You watched ES break above resistance, entered long, and within two candles the move reversed and ran your stop. Later you looked at the chart again and noticed the breakout bar had barely any volume. Nobody was behind the move. You bought a breakout that had no conviction, and the market punished you for it.
Volume counts contracts traded during a given time period. It counts transactions, not people. If 100 contracts change hands, that's 100 units of volume whether it was one institution or 100 individuals.
Throughout this lesson, we're focused on per-bar volume (the volume on each candle), because that's what you compare against a session average to spot meaningful activity.
How to Read Volume Bars
Volume bars sit below each price candle. Tall bars mean heavy activity. Short bars mean quiet. The height matters more than the color.
The key habit: compare each bar against the session average, not random bars. Add a 20-period moving average to the volume pane as your baseline. Anything above that line is above-average participation.
Comparing Volume to Session Average
Session average (ES, 5-min chart, RTH)
Roughly 15,000 contracts per bar during normal RTH activity
Bar you're analyzing
45,000 contracts on a breakout bar = 3x the session average
Next bar
8,000 contracts = roughly half the average
Interpretation
The breakout bar had strong participation (3x average). The follow-through bar saw participation drop below average. Interest surged, then faded.
When volume is 3x or more above the session average, something meaningful is happening. When it drops below average immediately after, the urgency didn't sustain. Watch the next few bars to see if buyers or sellers re-engage.
Three patterns to watch for. Volume spikes: bars dramatically taller than surrounding ones, signaling forced participation. Declining volume: participation fading over several bars, the move losing conviction. Average volume: your baseline for comparison.
Volume as Confirmation
Volume doesn't predict direction. It tells you whether traders agree with the move already happening. A massive volume bar on a down move is bearish conviction, not a buying signal. Volume measures intensity, not polarity.
When price breaks through resistance and volume jumps above average, that's volume confirmation: the move has participation. When volume stays flat on a breakout, nobody showed up. Those moves reverse more often than they hold.
When Volume Surges but Price Doesn't Move
When a bar shows 5x the session average but price barely moves, it means aggressive buying and selling are roughly matched. A tug-of-war. This pattern shows up at significant levels: round numbers, previous day's high or low. The stalemate won't last. The longer the fight and the higher the volume, the more explosive the resolution.

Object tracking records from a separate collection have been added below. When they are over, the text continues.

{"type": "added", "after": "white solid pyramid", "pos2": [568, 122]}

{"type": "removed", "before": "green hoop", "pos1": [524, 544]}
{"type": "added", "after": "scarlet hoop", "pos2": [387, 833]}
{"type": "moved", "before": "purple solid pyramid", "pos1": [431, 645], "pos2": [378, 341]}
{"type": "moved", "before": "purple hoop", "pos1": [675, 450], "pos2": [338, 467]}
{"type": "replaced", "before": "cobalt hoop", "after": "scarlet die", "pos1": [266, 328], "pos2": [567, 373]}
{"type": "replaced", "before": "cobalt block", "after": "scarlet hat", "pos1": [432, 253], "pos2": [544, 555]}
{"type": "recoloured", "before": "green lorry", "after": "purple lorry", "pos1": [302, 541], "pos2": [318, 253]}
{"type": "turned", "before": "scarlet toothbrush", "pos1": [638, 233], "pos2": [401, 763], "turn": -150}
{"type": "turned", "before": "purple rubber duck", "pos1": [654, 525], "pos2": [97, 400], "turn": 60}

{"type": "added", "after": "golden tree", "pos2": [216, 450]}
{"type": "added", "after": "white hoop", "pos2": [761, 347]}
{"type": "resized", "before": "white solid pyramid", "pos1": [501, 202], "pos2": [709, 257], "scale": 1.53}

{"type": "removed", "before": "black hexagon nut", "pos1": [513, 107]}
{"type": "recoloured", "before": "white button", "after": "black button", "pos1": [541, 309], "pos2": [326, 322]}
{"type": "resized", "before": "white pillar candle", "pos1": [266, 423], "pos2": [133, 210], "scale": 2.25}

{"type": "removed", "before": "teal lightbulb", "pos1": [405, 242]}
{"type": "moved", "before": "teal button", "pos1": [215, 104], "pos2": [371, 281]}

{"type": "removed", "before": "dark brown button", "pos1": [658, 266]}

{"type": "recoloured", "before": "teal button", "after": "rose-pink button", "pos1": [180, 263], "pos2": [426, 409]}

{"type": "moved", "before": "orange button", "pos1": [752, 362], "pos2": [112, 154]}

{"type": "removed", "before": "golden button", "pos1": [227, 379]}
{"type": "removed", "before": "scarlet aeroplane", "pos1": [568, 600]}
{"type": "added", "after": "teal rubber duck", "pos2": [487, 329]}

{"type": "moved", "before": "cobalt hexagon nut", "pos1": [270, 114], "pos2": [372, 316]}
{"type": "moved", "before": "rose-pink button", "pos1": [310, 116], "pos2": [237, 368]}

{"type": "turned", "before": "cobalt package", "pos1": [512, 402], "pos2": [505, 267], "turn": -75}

Futures Volume vs. Tick Volume
Futures volume is centralized and real: actual transactions on the CME. In forex and CFD markets, "volume" usually means tick volume (price change count, not transactions). The patterns you just learned are more reliable with real data.
Volume at Price: A Preview
Everything above looks at volume through time. There's another lens: volume at price, which asks how much trading happened at each price level. High-volume prices act like magnets. Low-volume prices act like highways. You'll work with volume profile tools in later modules.
Key Rules
Compare volume bars to the session average, not to random bars. Use a 20-period moving average on the volume pane as your baseline.
A breakout on 3x+ average volume has conviction. A breakout on below-average volume is a warning sign.
ES averages 1.2 to 1.5 million contracts per day during RTH. Know what "normal" looks like for your contract.
High volume + no price movement = tug-of-war at a significant level. Watch for the resolution.
Declining volume during a trend means participation is fading. The move is losing fuel.
Futures volume is real (actual contracts). Forex tick volume is approximate (price changes). Trust futures data more.
The next lesson covers trading sessions and market hours, because "high volume" at 2 AM and 10 AM mean completely different things.
01Test
You've finished reading. Time to check what landed.
Check Your Understanding
1 / 5
Scenario
1.You're watching a 5-minute ES chart during RTH. The average bar is printing about 14,000 contracts. You spot a bar with 56,000 contracts that coincides with a sharp move down. What does this tell you?
02Practice
Knowing isn't enough. Put it into practice.
Practice Exercise
Calculation·~20 min
Open a 5-minute chart of ES or MES from any recent regular trading session (8:30 AM to 3:00 PM CT). For the first 30 minutes of RTH (the first 6 bars starting at 8:30 AM), add up the total volume across all 6 bars. Divide by 6 to get your per-bar average. Then scan the rest of the session and find 3 bars where volume exceeded 2x your calculated average. For each spike bar, write down: (1) the actual volume count, (2) the multiple of your average (e.g., 3.2x), (3) what price did on that bar (up, down, doji), and (4) whether the next 2-3 bars confirmed or faded the move. Finally, estimate the session's total volume and calculate what percentage occurred in the first 30 minutes.